The Range Vision Fusion node will try match the objects detected on a range sensor, with the ones obtained from a vision detector. A match will be considered found if the 3D projection of the object overlaps at least 50% (configurable) over the 2D object detection. The label from the 2D Image detector will be attached to the corresponding 3D Object.
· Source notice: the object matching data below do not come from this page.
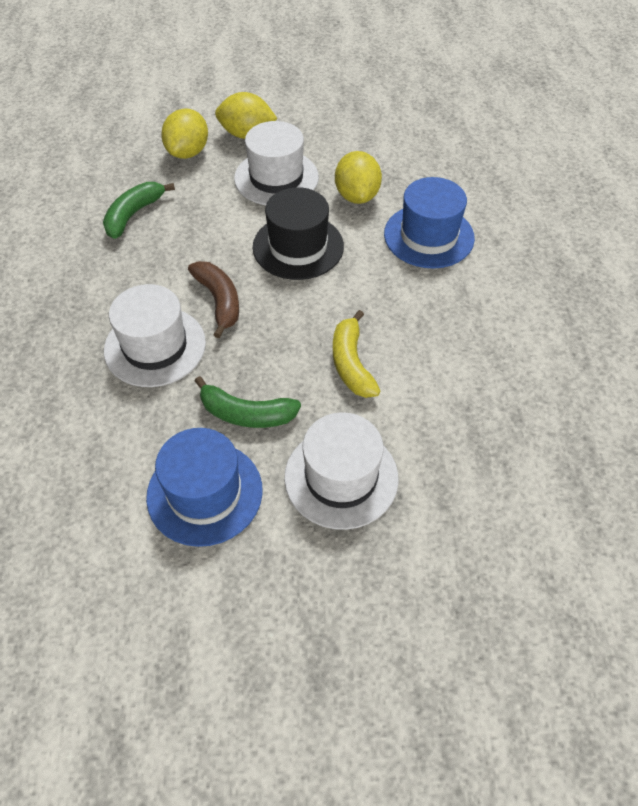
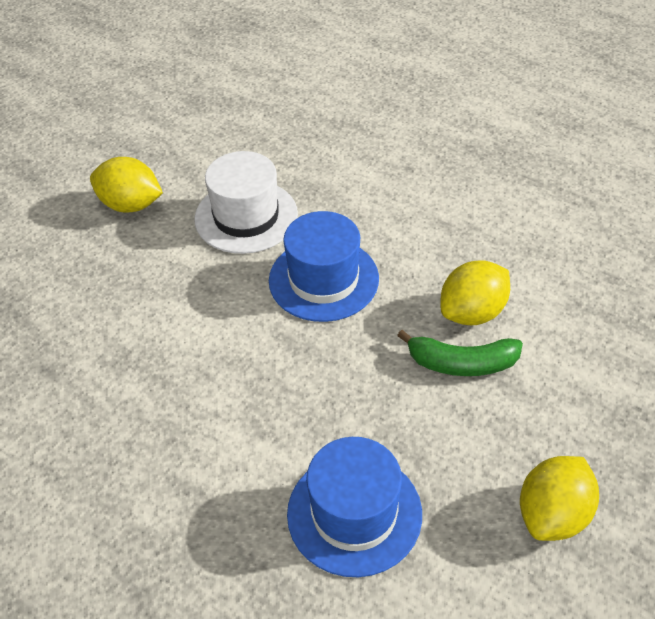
black hat: 1 -> 0
brown banana: 1 -> 0
green banana: 2 -> 1
white hat: 3 -> 1
yellow banana: 1 -> 0

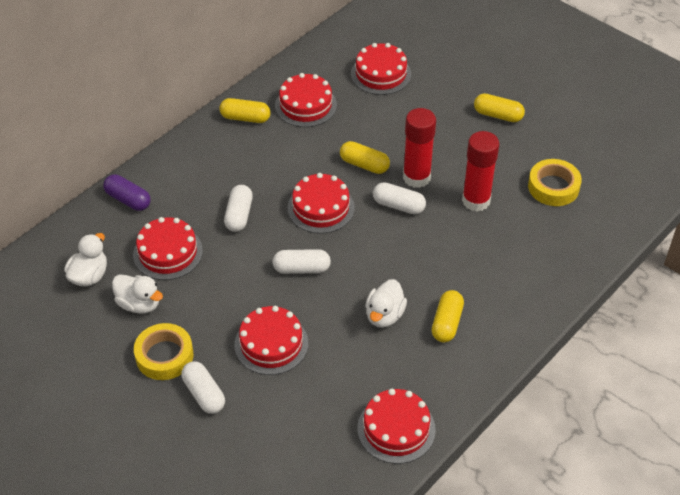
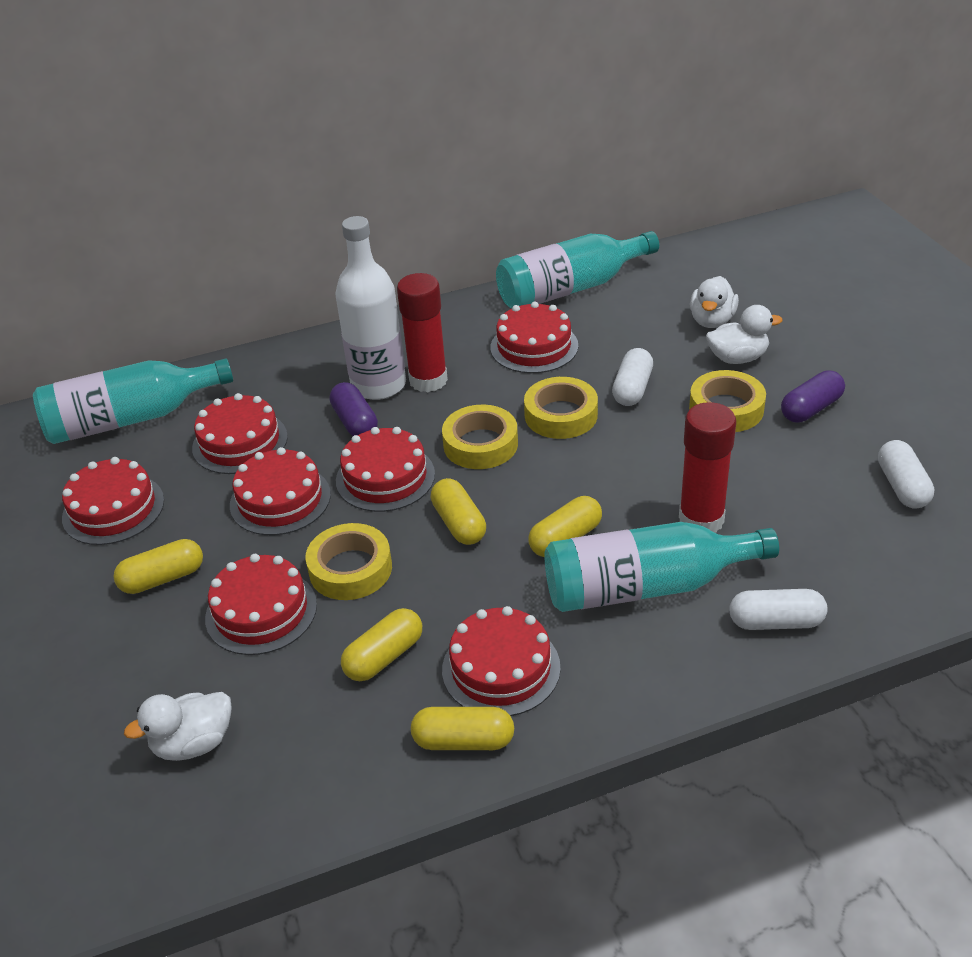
purple capsule: 1 -> 2
red cake: 6 -> 7
turquoise bottle: 0 -> 3
white bottle: 0 -> 1
white capsule: 4 -> 3
yellow capsule: 4 -> 5
yellow tape: 2 -> 4

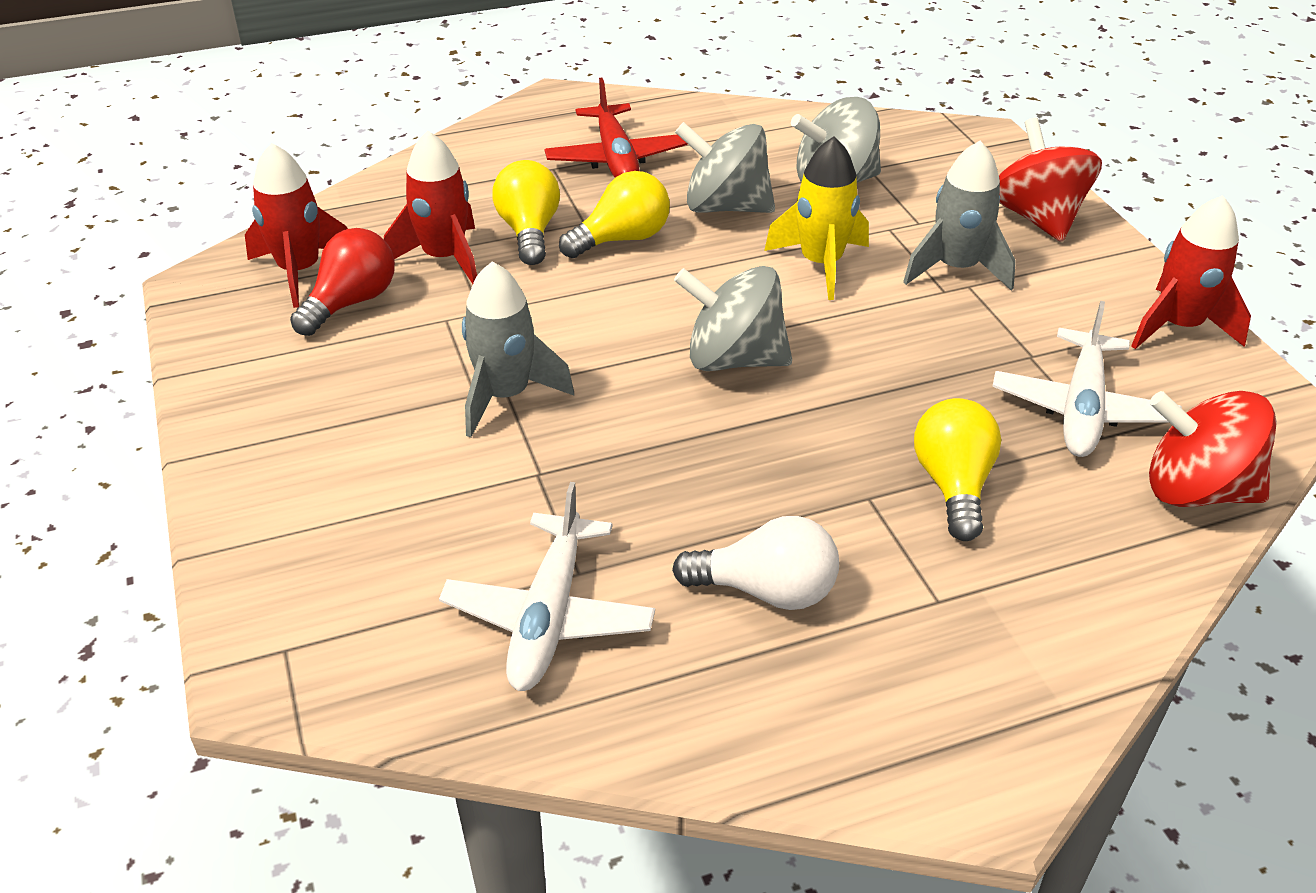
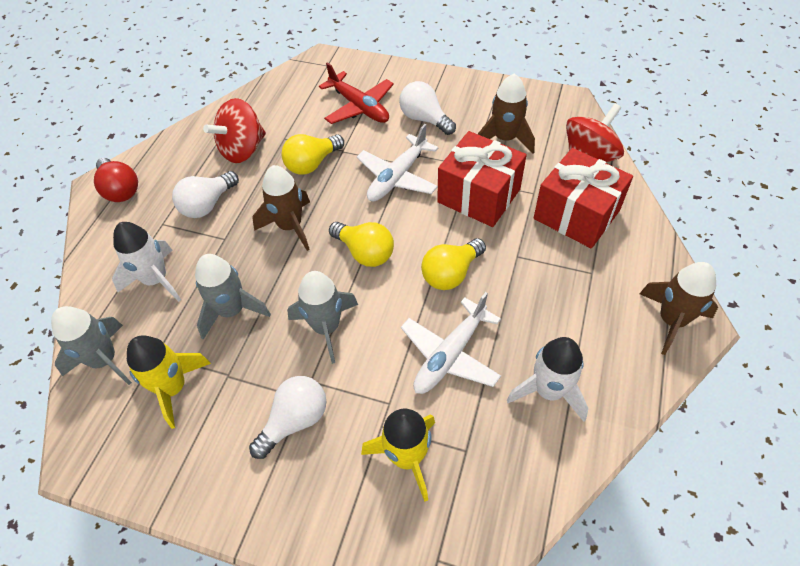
brown rocket: 0 -> 3
grey rocket: 2 -> 3
grey spinning top: 3 -> 0
red gift: 0 -> 2
red rocket: 3 -> 0
white light bulb: 1 -> 3
white rocket: 0 -> 2
yellow rocket: 1 -> 2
All the matched results will be published.

Requirements

Input Topics

  1. Camera intrinsics (sensor_msgs/CameraInfo)
  2. Camera-LiDAR extrinsics (tf)
  3. Object Detections results from a Vision Detector (autoware_msgs/DetectedObjectArray)
  4. Object Detections results from a Range Detector (autoware_msgs/DetectedObjectArray)

Output Topics

  1. Fused Detected Objects (autoware_msgs/DetectedObjectArray) on the /detection/fusion_tools/objects topic.

Parameters

Launch file available parameters:

Parameter Type Description Default
detected_objects_range String Name of the DetectedObjectArray topic to subscribe containing the detections on 3D space. /detection/lidar_objects
detected_objects_vision String Name of the DetectedObjectArray topic to subscribe containing the detections on 2D space. /detection/vision_objects
camera_info_src String Name of the CameraInfo topic that contains the intrinsic matrix for the Image. /camera_info
sync_topics Bool Sync detection topics. false
min_car_dimensions Array Sets the minimum dimensions for a car bounding box(width, height, depth) in meters. [2,2,4]
min_person_dimensions Array Sets the minimum dimensions for a person bounding box (width, height, depth) in meters. [1,2,1]
min_truck_dimensions Array Sets the minimum dimensions for a truck/bus bounding box (width, height, depth) in meters. [2,2,4.5]
overlap_threshold float A number between 0.1 and 1.0 representing the area of overlap between the detections. 0.5

Example of usage

  1. Launch a ground filter algorithm from the Points Preprocessor in the Sensing tab. (adjust the parameters to your vehicle setup).
  2. Launch Calibration Publisher with the intrinsic and extrinsic calibration between the camera and the range sensor.
  3. Launch a Vision Detector from the Computing tab (this should be publishing by default /detectoion/vision_objects).
  4. Launch a Lidar Detector from the Computing tab (this should be publishing by default /detectoion/lidar_objects).
  5. Launch this node.
  6. Launch rviz, and add the topics shown above in the Output section.

Notes

  • Detection on Image space should be performed on a Rectified Image, otherwise projection will be incorrect.
  • The names of the classes are defined as in the COCO dataset.